Aspasia fu accusata di corrompere le donne di Atene

Pericle ed Aspasia mentre ammirano la statua di Atena nello studio di Fidia
Dipinto di Hector Leroux (1682 – 1740)

” Aspasia fu accusata di corrompere le donne di Atene al fine di soddisfare le perversioni di Pericle.

Secondo Plutarco la donna fu querelata dal poeta comico Ermippo e messa sotto processo con l’accusa di “empietà e lenocinio”. (Empietà…. Mancanza di venerazione per ciò che è ritenuto sacro… scelleratezza… malvagità  / Lenocinio… sfruttamento della prostituzione… L’attività di chi favorisce, soprattutto se a scopo di lucro o interesse, amori considerati illeciti …).

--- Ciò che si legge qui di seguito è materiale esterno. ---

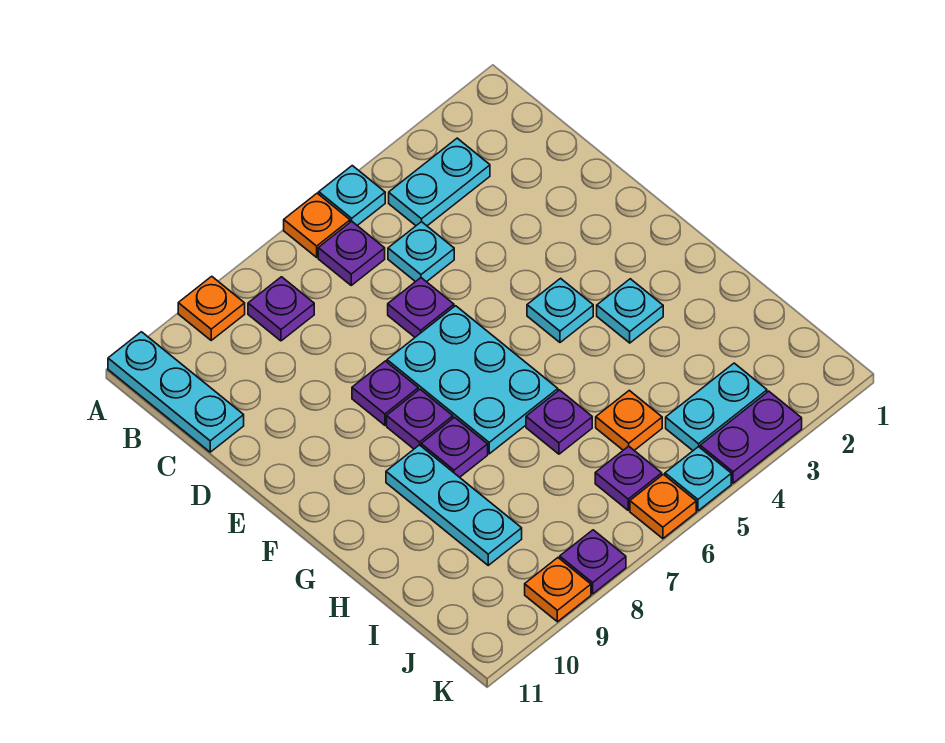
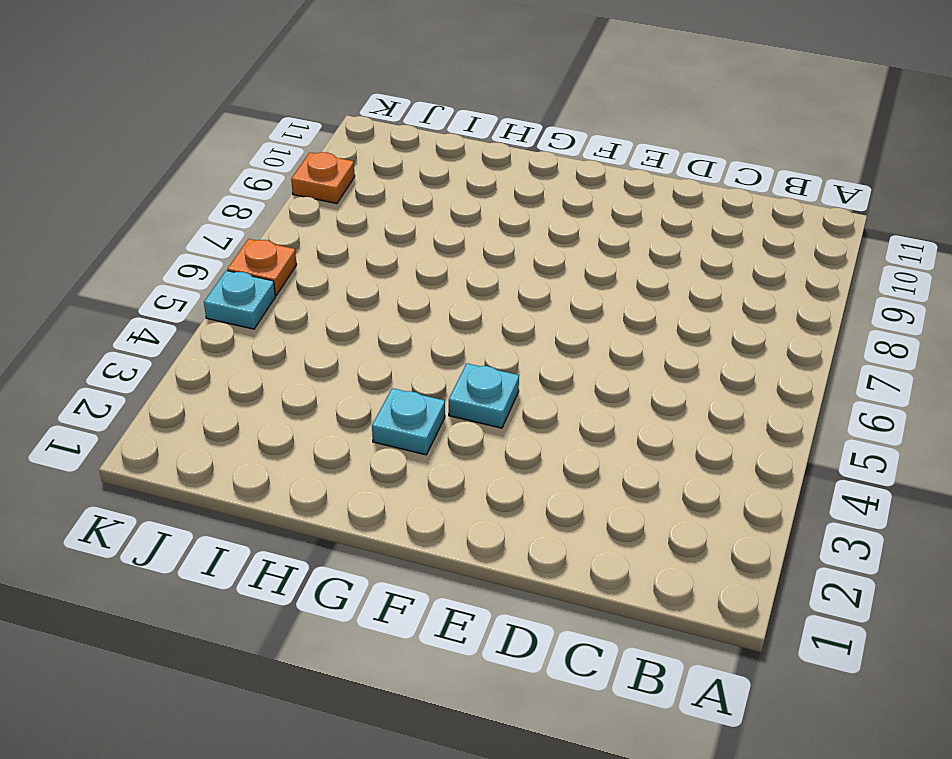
none -> cyan plate A5 level 1
none -> orange plate A6 level 1
none -> orange plate A9 level 1

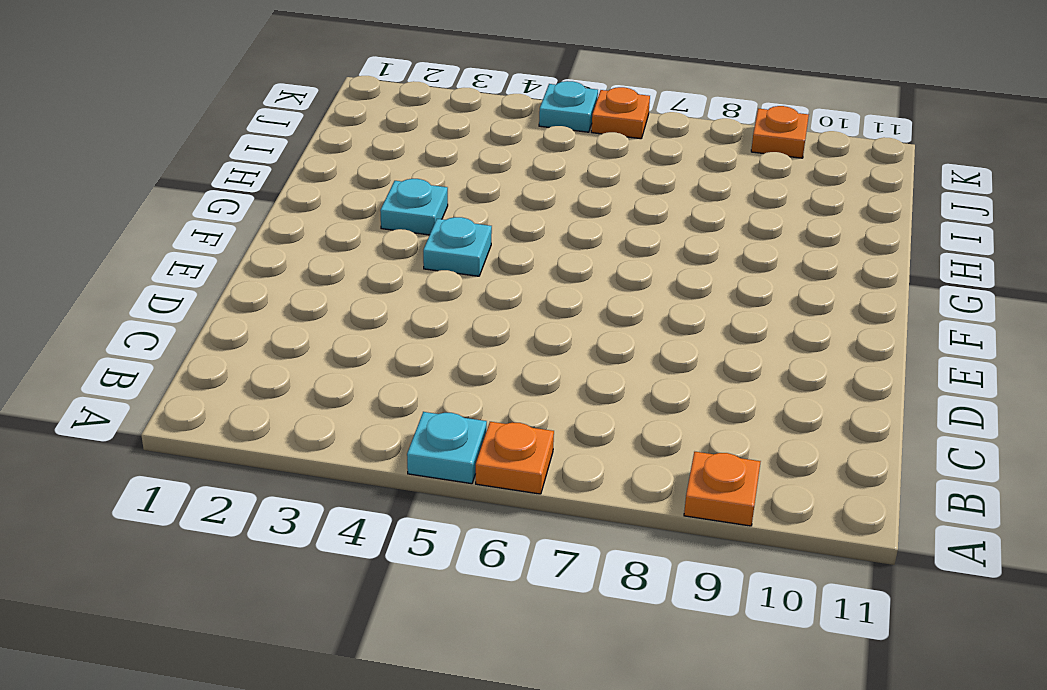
none -> cyan plate A11:C11 level 1
none -> cyan plate B3:B4 level 1
none -> purple plate B6 level 1

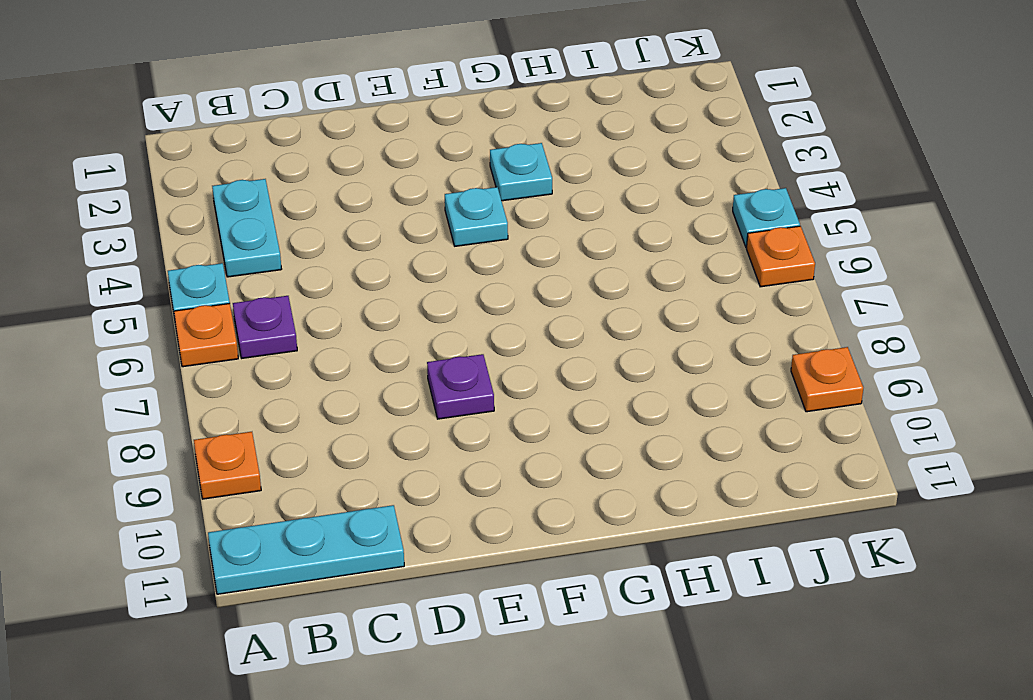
none -> purple plate B8 level 1
none -> cyan plate C5 level 1
none -> purple plate D6 level 1

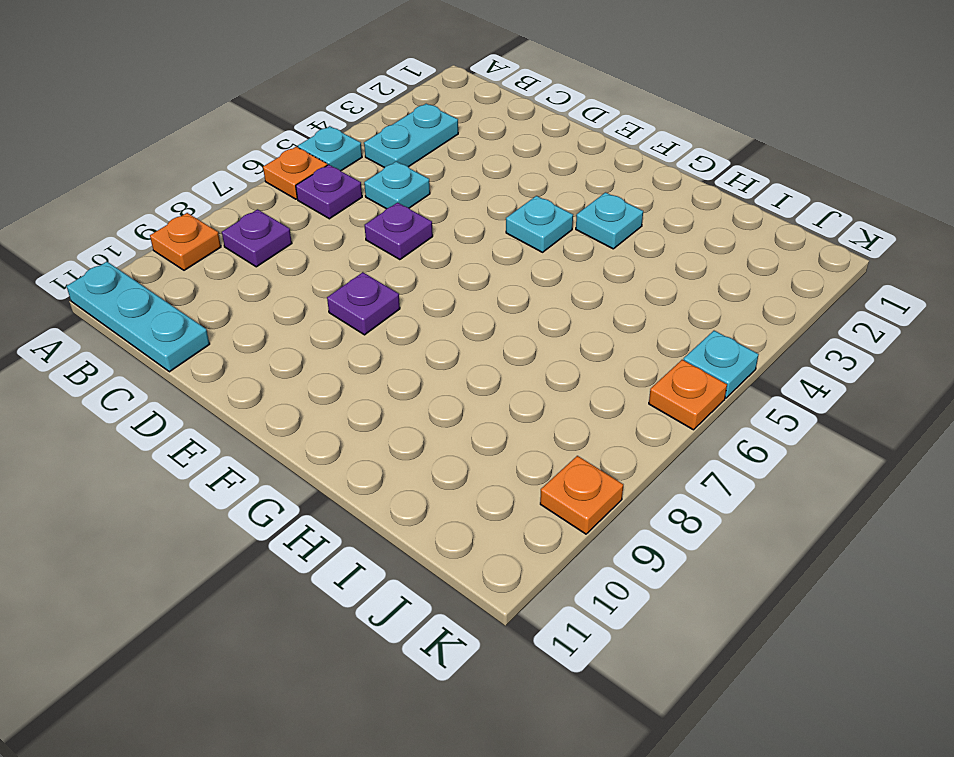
none -> cyan plate E6:G7 level 1
none -> purple plate F8 level 1
none -> purple plate G8 level 1

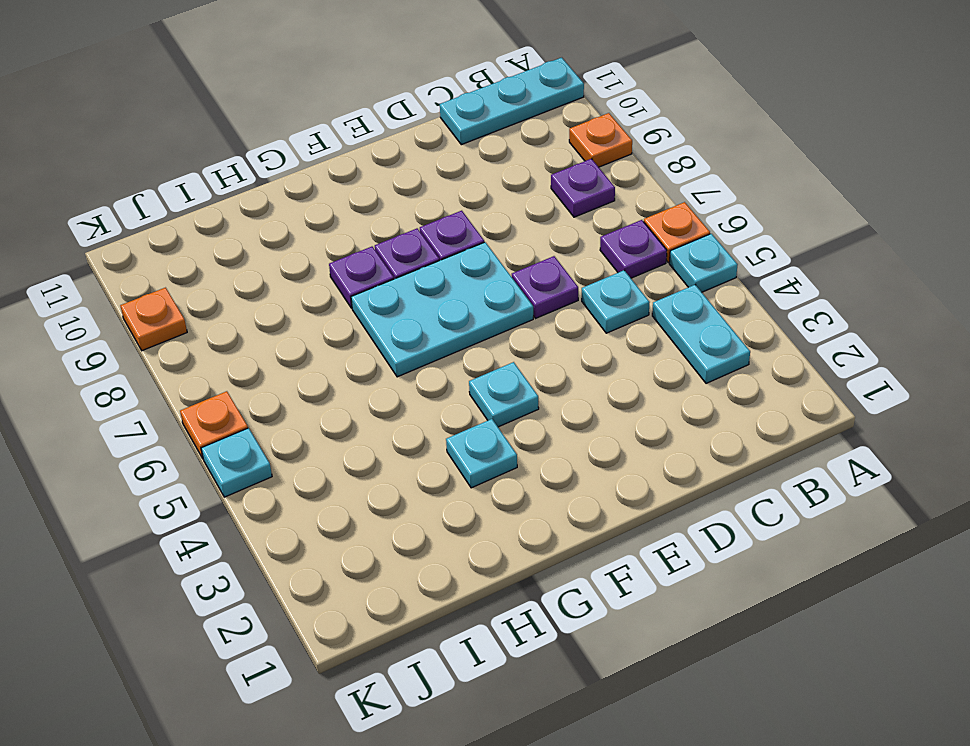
none -> cyan plate G9:I9 level 1
none -> purple plate H6 level 1
none -> orange plate I5 level 1

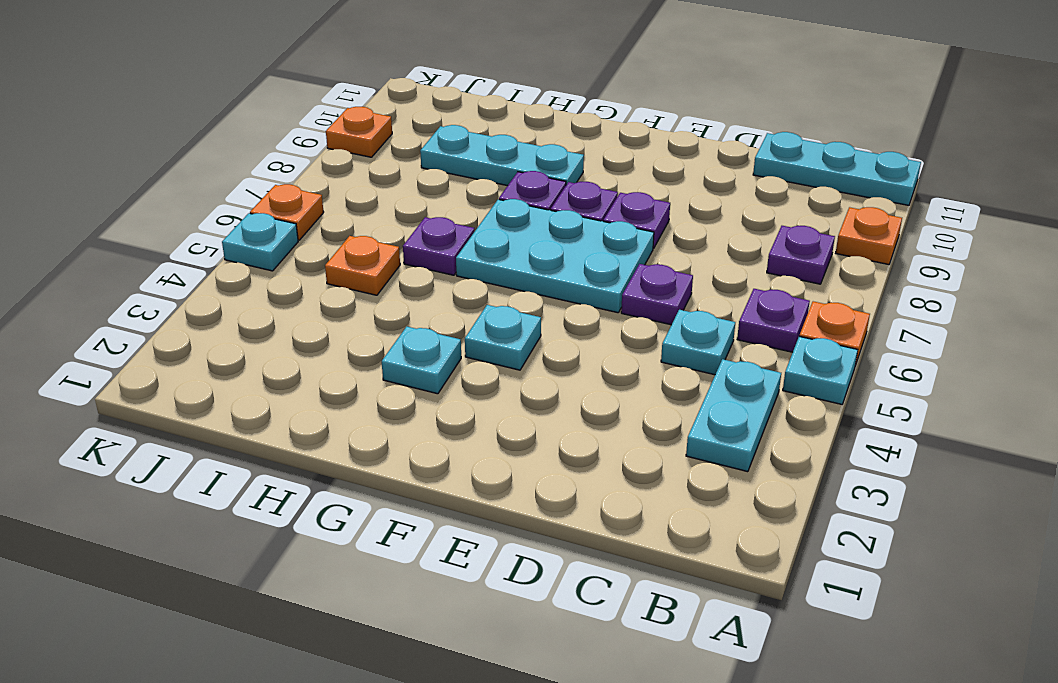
none -> cyan plate J3:J4 level 1
none -> purple plate J6 level 1
none -> purple plate K3:K4 level 1

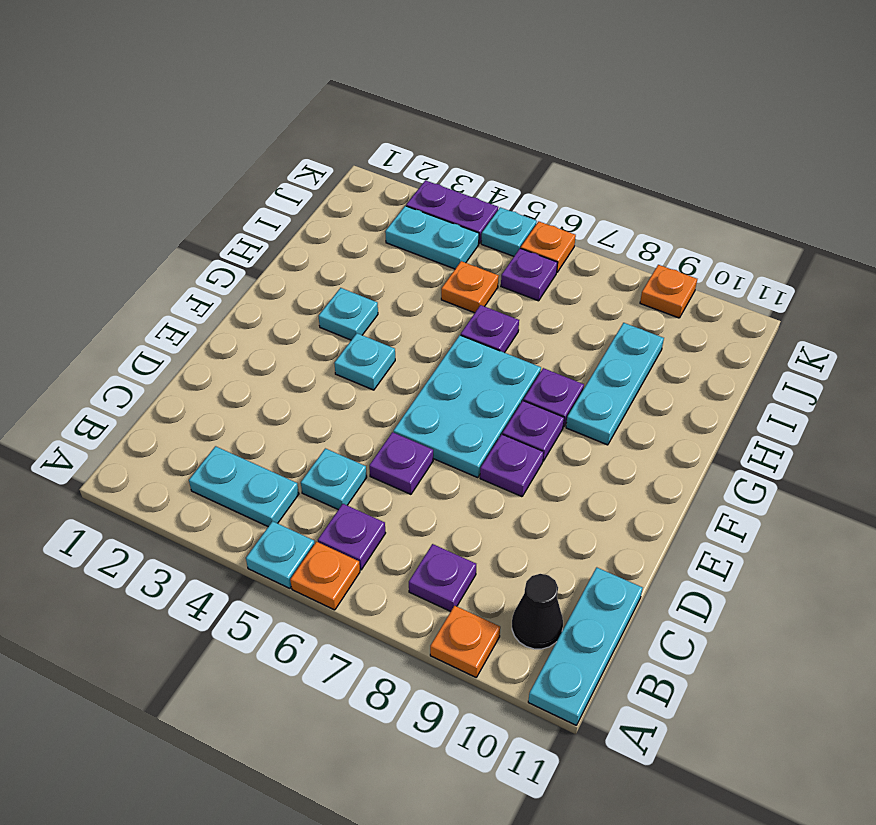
black cone B10 level 1 -> none
none -> purple plate K8 level 1

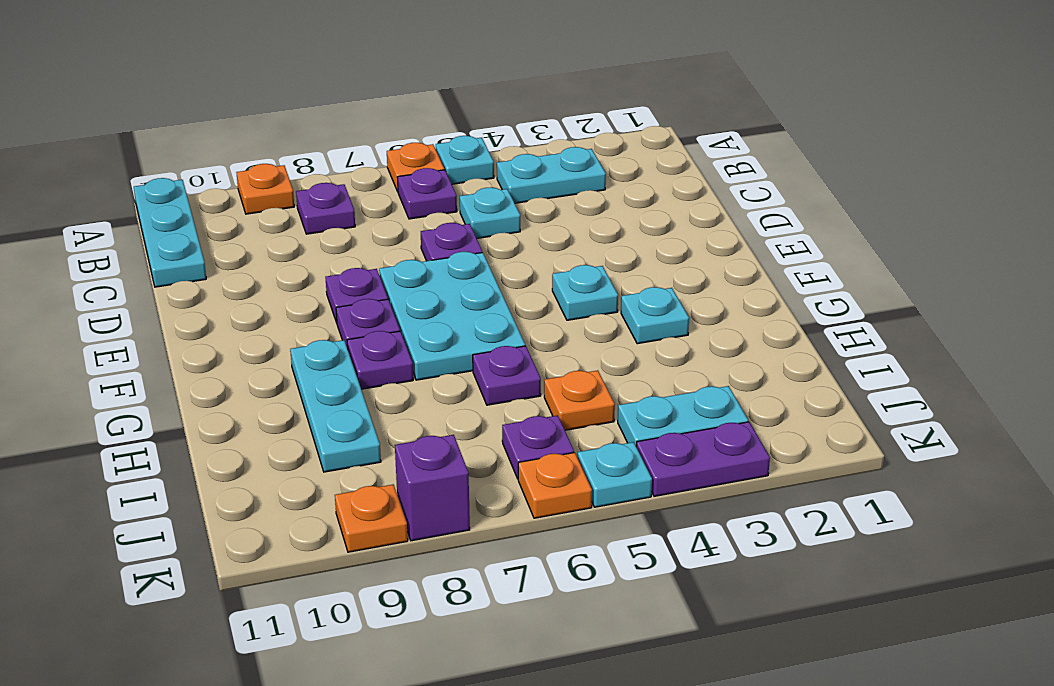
purple brick K8 level 1 -> purple plate K8 level 1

L’accusa di aver praticato il lenocinio per obiettivi economici non aveva un suo fondamento e l’unica accusa poteva essere quella di aver favorito l’attività per ottenere informazioni personali sugli amanti che frequentavano le sue cortigiane… sempre ammettendo che Aspasia avesse avuto delle case  per  incontri con le sue cortigiane. Aspasia non si poteva difendere in giudizio non solo perché era una donna ma per giunta straniera ed etera. Il processo prese una piega che sicuramente era stata studiata nei minimi particolari da certi esponenti politici… chiamare Pericle in giudizio per difendere la sua amata… e anche per difendersi dalle accuse sulle sue abitudini sessuali.

Pericle si presentò in giudizio senza paura… difese Aspasia con la sua grande capacità oratoria e riuscì ad assolverla. I giudici furono convinti non solo dal suo discorso ma anche dalle sue lacrime versate anche a causa dello stress.

Era consuetudine nei processi impietosire i giudici piangendo… era un ricorso a quella che gli antichi definivano come “mozione degli affetti” riuscendo in questo modo a suscitare pietà nei giudici.

Anche in questi avvenimenti le citazioni sono contrastanti. Ermippo non avrebbe querelato Aspasia ma si sarebbe limitato ad esprimere gli avvenimenti in una sua commedia mentre Plutarco ammise di non conoscere bene i fatti. Comunque il processo contro Aspasia avrebbe messo in discussione il potere politico di Pericle e per distogliere l’opinione pubblica, sempre secondo lo storico, avrebbe dato inizio alla “Guerra del Peloponneso.”